OK, so a few posts ago you were all libertarian, and now you come out with this, which a Soviet central planner would have agreed with... I am confused.

How Qt could bring better third-party software to Ubuntu (ars technica)

Posted Oct 24, 2010 16:15 UTC (Sun) by mpr22 (subscriber, #60784) [Link]

Competition between companies is qualitatively different to competition within a company, particularly of the "battling business units" variety.

How Qt could bring better third-party software to Ubuntu (ars technica)

Posted Oct 24, 2010 16:18 UTC (Sun) by drag (guest, #31333) [Link]

> I am confused.

If you understood what I was about then you wouldn't be. ;)

How Qt could bring better third-party software to Ubuntu (ars technica)

Posted Oct 25, 2010 4:23 UTC (Mon) by eru (subscriber, #2753) [Link]

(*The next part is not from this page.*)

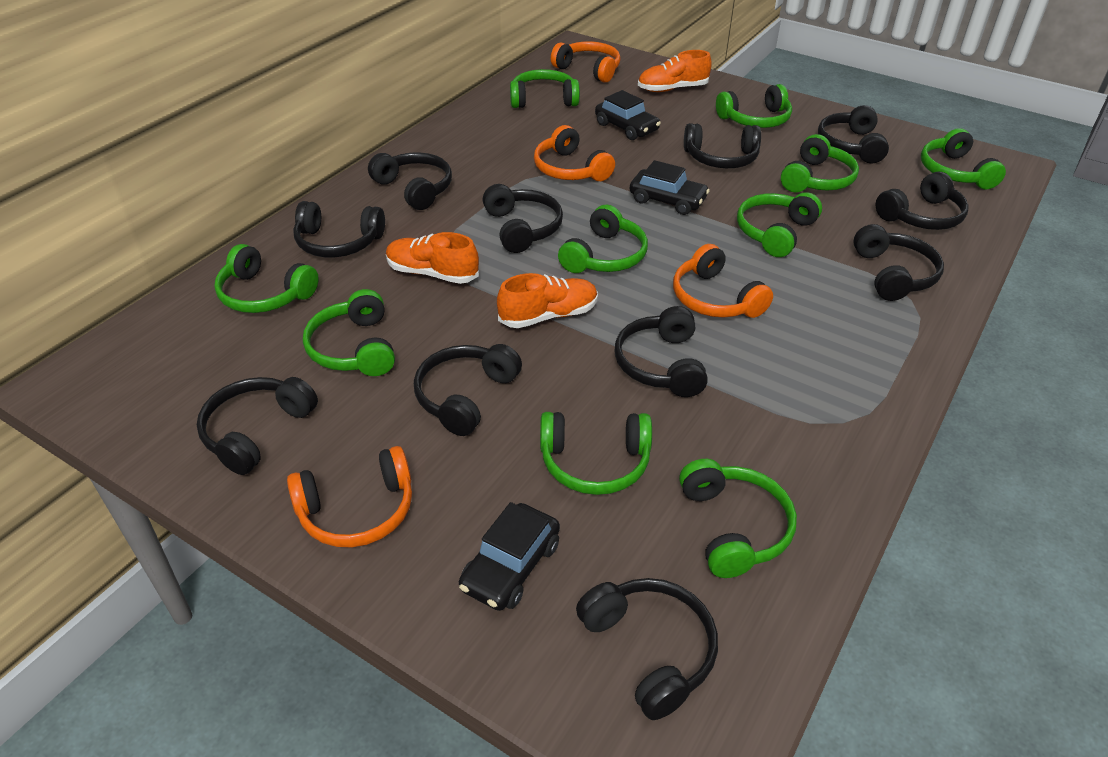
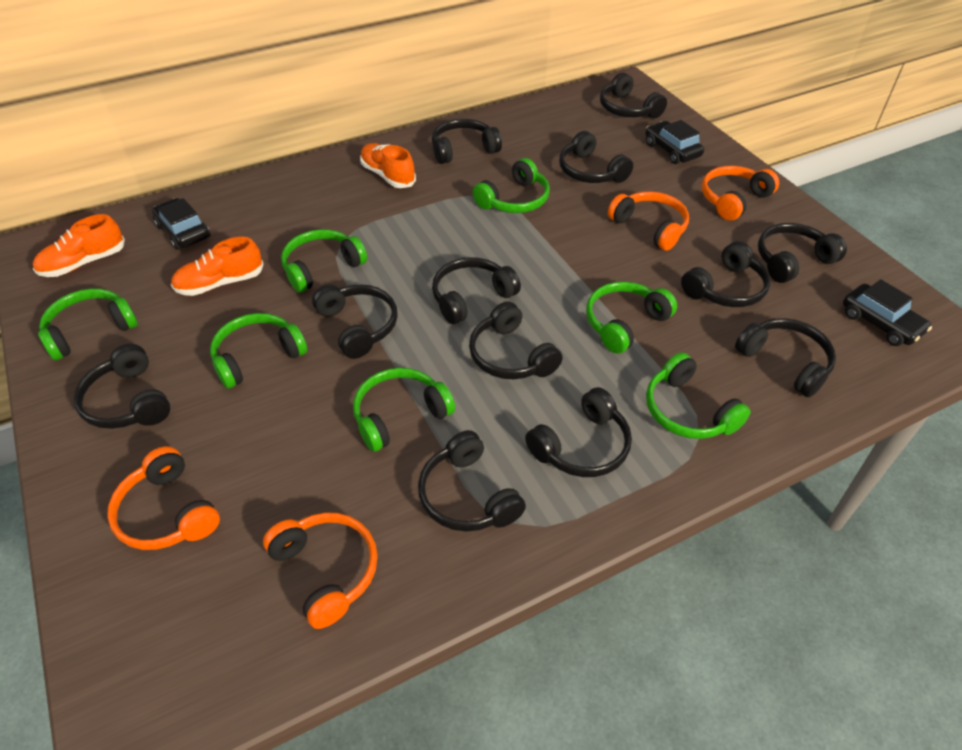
black headphones: 11 -> 12
green headphones: 10 -> 7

Have a look at this: http://www.hs.fi/english/article/Knock+Knock+Nokias+Heavy+Fall/1135260596609 (an English version of a well-researched article in the latest monthly supplement of the largest Finnish newspaper).

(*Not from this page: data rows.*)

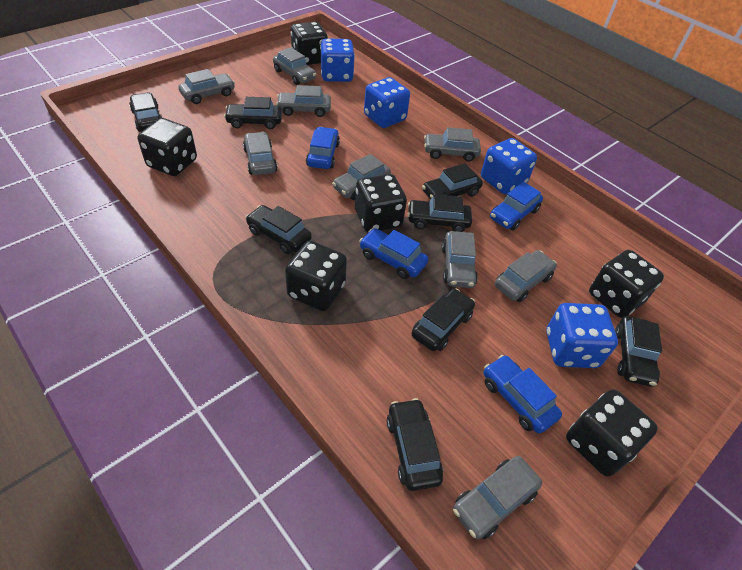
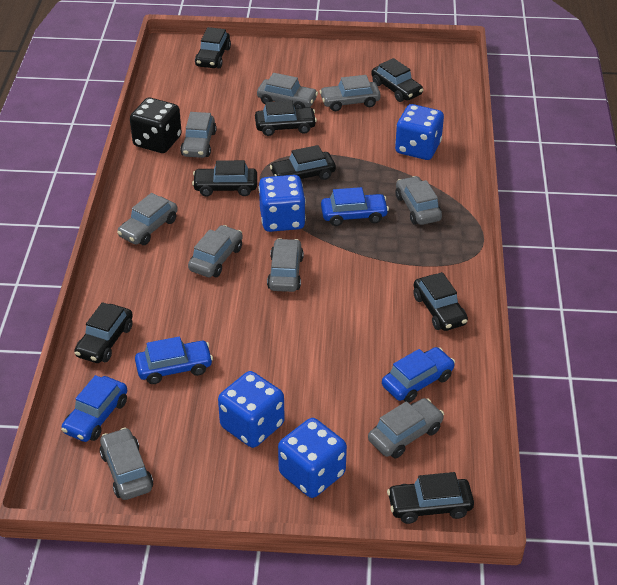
black dice: 6 -> 1

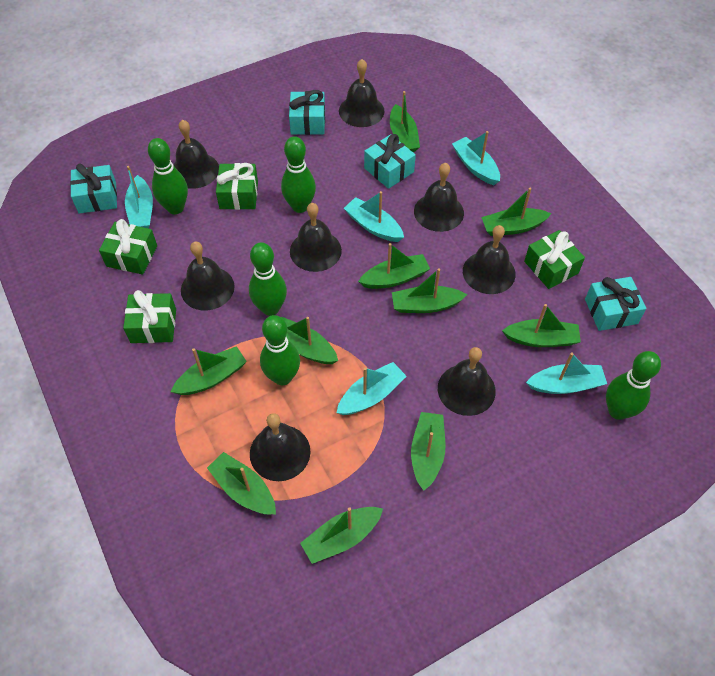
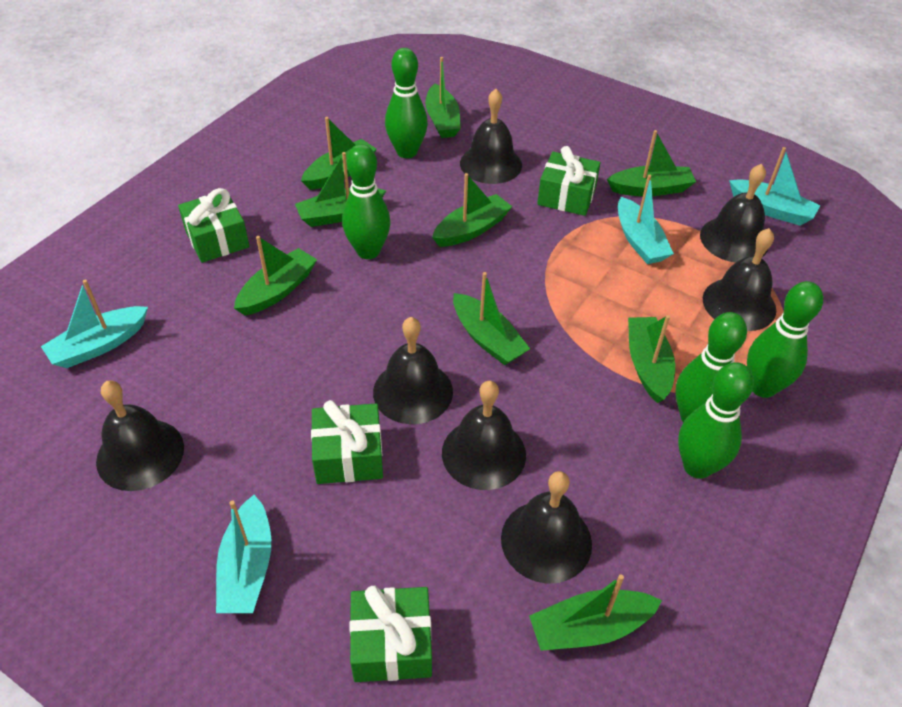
black bell: 8 -> 7
green boat: 10 -> 9
turquoise boat: 5 -> 4
turquoise gift: 4 -> 0

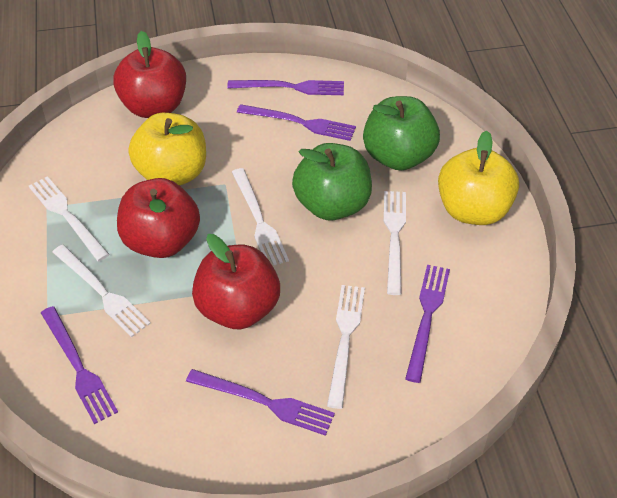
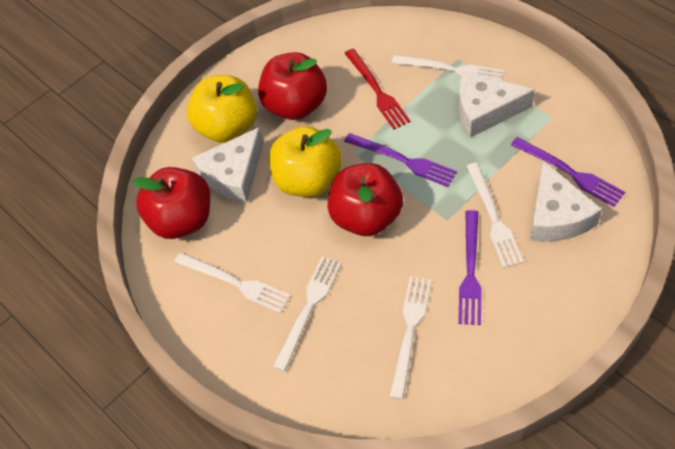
green apple: 2 -> 0
purple fork: 5 -> 3
red fork: 0 -> 1
white cheese: 0 -> 3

One gets the impression that Nokia now seems to be a case study of how to screw up a succesful company by bad reorganization.

How Qt could bring better third-party software to Ubuntu (ars technica)

Posted Oct 24, 2010 16:16 UTC (Sun) by Cyberax (✭ supporter ✭, #52523) [Link] (1 responses)

"Why on earth would you care about programming on Linux and Symbian if Symbian is such crap? Why not just make everything Linux?"

Symbian is orders of magnitude simpler and requires far less resources. It is geared towards low-RAM environments and works really well there.

"That way you don't have to give a crap about having to maintain 2 entirely separate operating systems with layers of abstractions so they can only-sorta have the ability to run the same software?"

Right now, a Symbian phone can be bought for like $30. Android is not going to be that cheap any time soon. Also, don't forget non-touch phones (Android sucks there). So Symbian is going to be slowly scaled down, until it disappears. But it'll take some time.

And on the high end, QT allows to write programs for tablets, smartphones and PCs.

How Qt could bring better third-party software to Ubuntu (ars technica)

Posted Oct 24, 2010 16:28 UTC (Sun) by drag (guest, #31333) [Link]

> Right now, a Symbian phone can be bought for like $30.

I don't think you'll find a S60 Symbian for that, retail. Maybe you can find one for 30 dollars if you combine it with a rebate and a 2 year contract, but I was talking about retail prices.

If you have links I am all eyes.

If your talking about Series 40 operating system, then it's possible you can find a phone like that if you find a sale or a really good deal.

But S40 is a different beast entirely. It's a couple generations old and really is in the feature-phone category. S40 and Android are not competitors, really,

> And on the high end, QT allows to write programs for tablets, smartphones and PCs.

(So does Java.) That's all fine in theory, but I doubt your going to see to any programs of any significance that are running on Symbian, Maemo, and a PC without a significant amount of effort going into maintaining/porting all 3 different versions. Not unless your happy using a mouse on your PC to interact with a application designed to work on a 2.5 inch 320x240 touch screen.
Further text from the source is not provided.